Author's Note

The origin of The Secret Agent: subject, treatment, artistic purpose, and every other motive that may induce an author to take up his pen, can, I believe, be traced to a period of mental and emotional reaction.

The actual facts are that I began this book impulsively and wrote it continuously. When in due course it was bound and delivered to the public gaze I found myself reproved for having produced it at all. Some of the admonitions were severe, others had a sorrowful note. I have not got them textually before me but I remember perfectly the general argument, which was very simple; and also my surprise at its nature. All this sounds a very old story now! And yet it is not such a long time ago. I must conclude that I had still preserved much of my pristine innocence in the year 1907. It seems to me now that even an artless person might have foreseen that some criticisms would be based on the ground of sordid surroundings and the moral squalor of the tale.

That of course is a serious objection. It was not universal. In fact it seems ungracious to remember so little reproof amongst so much intelligent and sympathetic appreciation; and I trust that the readers of this Preface will not hasten to put it down to wounded vanity or a natural disposition to ingratitude. I suggest that a charitable heart could very well ascribe my choice to natural modesty. Yet it isn't exactly modesty that makes me select reproof for the illustration of my case. No, it isn't exactly modesty. I am not at all certain that I am modest; but those who have read so far through my work will credit me with enough decency, tact, savoir-faire, what you will, to prevent me from making a song for my own glory out of the words of other people, No! The true motive of my selection lies in quite a different trait. I have always had a propensity to justify my action.

Not to defend. To justify. Not to insist that I was right but simply to explain that there was no perverse intention, no secret scorn for the natural sensibilities of mankind at the bottom of my impulses.

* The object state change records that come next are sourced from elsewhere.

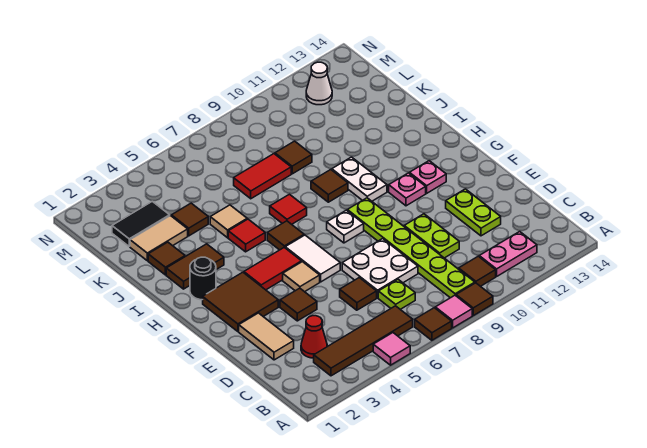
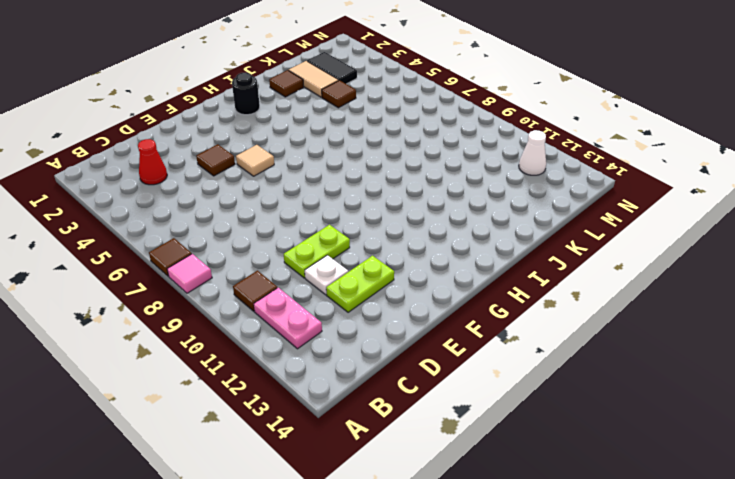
white plate D11 level 1 -> white plate G8 level 1
none -> pink tile A5 level 1
none -> brown tile A9 level 1
none -> brown tile B3:B6 level 1
none -> lime plate B9:G9 level 1

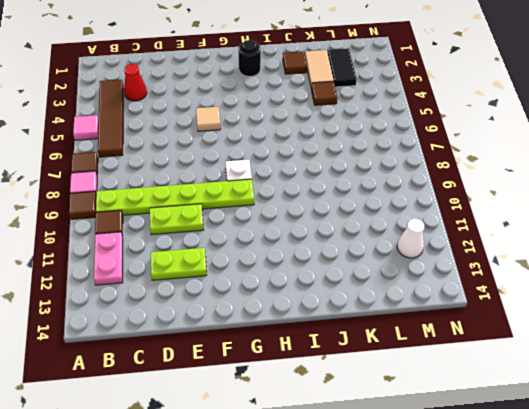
none -> lime plate C7 level 1
none -> tan tile D2:E2 level 1
none -> brown tile D6 level 1
none -> white plate D7:E8 level 1

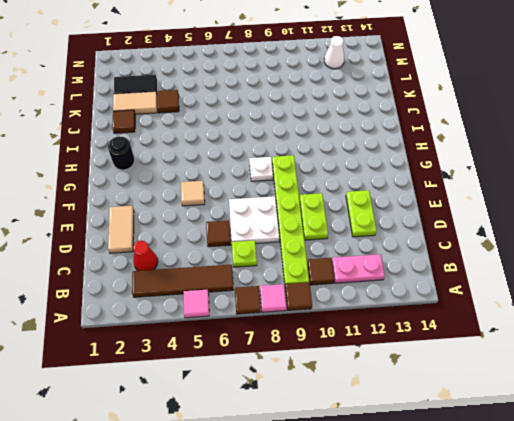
none -> brown tile E4 level 1
none -> brown tile F2:G3 level 1
none -> white tile F6:G6 level 1
none -> red tile G4:G5 level 1

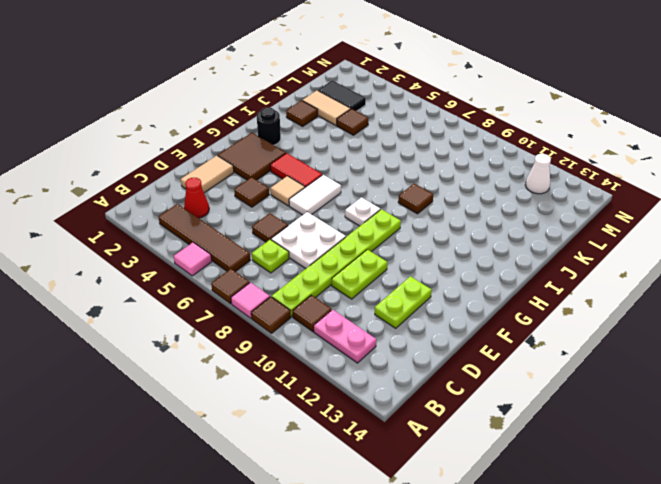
none -> pink plate G11 level 1
none -> pink plate G12 level 1
none -> brown tile H6 level 1
none -> white plate H10:I10 level 1

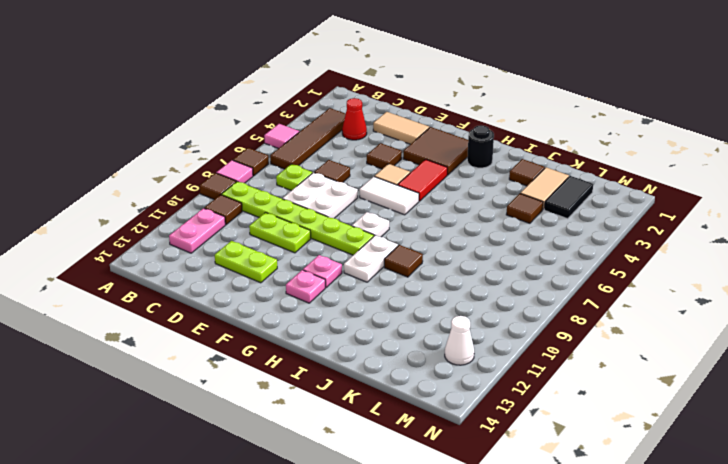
white plate H9:H10 level 1 -> white plate H10:I10 level 1
none -> brown tile H6 level 1
none -> brown tile I2:I3 level 1
none -> red tile I5 level 1
none -> red tile I7 level 1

That kind of weakness is dangerous only so far that it exposes one to the risk of becoming a bore; for the world generally is not interested in the motives of any overt act but in its consequences. Man may smile and smile but he is not an investigating animal. He loves the obvious. He shrinks from explanations. Yet I will go on with mine. It's obvious that I need not have written that book. I was under no necessity to deal with that subject; using the word subject both in the sense of the tale itself and in the larger one of a special manifestation in the life of mankind. This I fully admit. But the thought of elaborating mere ugliness in order to shock, or even simply to surprise my readers by a change of front, has never entered my head. In making this statement I expect to be believed, not only on the evidence of my general character but also for the reason, which anybody can see, that the whole treatment of the tale, its inspiring indignation and underlying pity and contempt, prove my detachment from the squalor and sordidness which lie simply in the outward circumstances of the setting.

The inception of The Secret Agent followed immediately on a two years' period of intense absorption in the task of writing that remote novel, Nostromo, with its far-off Latin-American atmosphere; and the profoundly personal Mirror of the Sea. The first an intense creative effort on what I suppose will always remain my largest canvas, the second an unreserved attempt to unveil for a moment the profounder intimacies of the sea and the formative influences of nearly half my lifetime. It was a period, too, in which my sense of the truth of things was attended by a very intense imaginative and emotional readiness which, all genuine and faithful to facts as it was, yet made me feel (the task once done) as if I were left behind, aimless amongst mere husks of sensations and lost in a world of other, of inferior, values.

I don't know whether I really felt that I wanted a change, change in my imagination, in my vision, and in my mental attitude. I rather think that a change in the fundamental mood had already stolen over me unawares. I don't remember anything definite happening. With The Mirror of the Sea finished in the full consciousness that I had dealt honestly with myself and my readers in every line of that book, I gave myself up to a not unhappy pause. Then, while I was yet standing still, as it were, and certainly not thinking of going out of my way to look for anything ugly, the subject of The Secret Agent - I mean the tale - came to me in the shape of a few words uttered by a friend in a casual conversation about anarchists or rather anarchist activities; how brought about I don't remember now.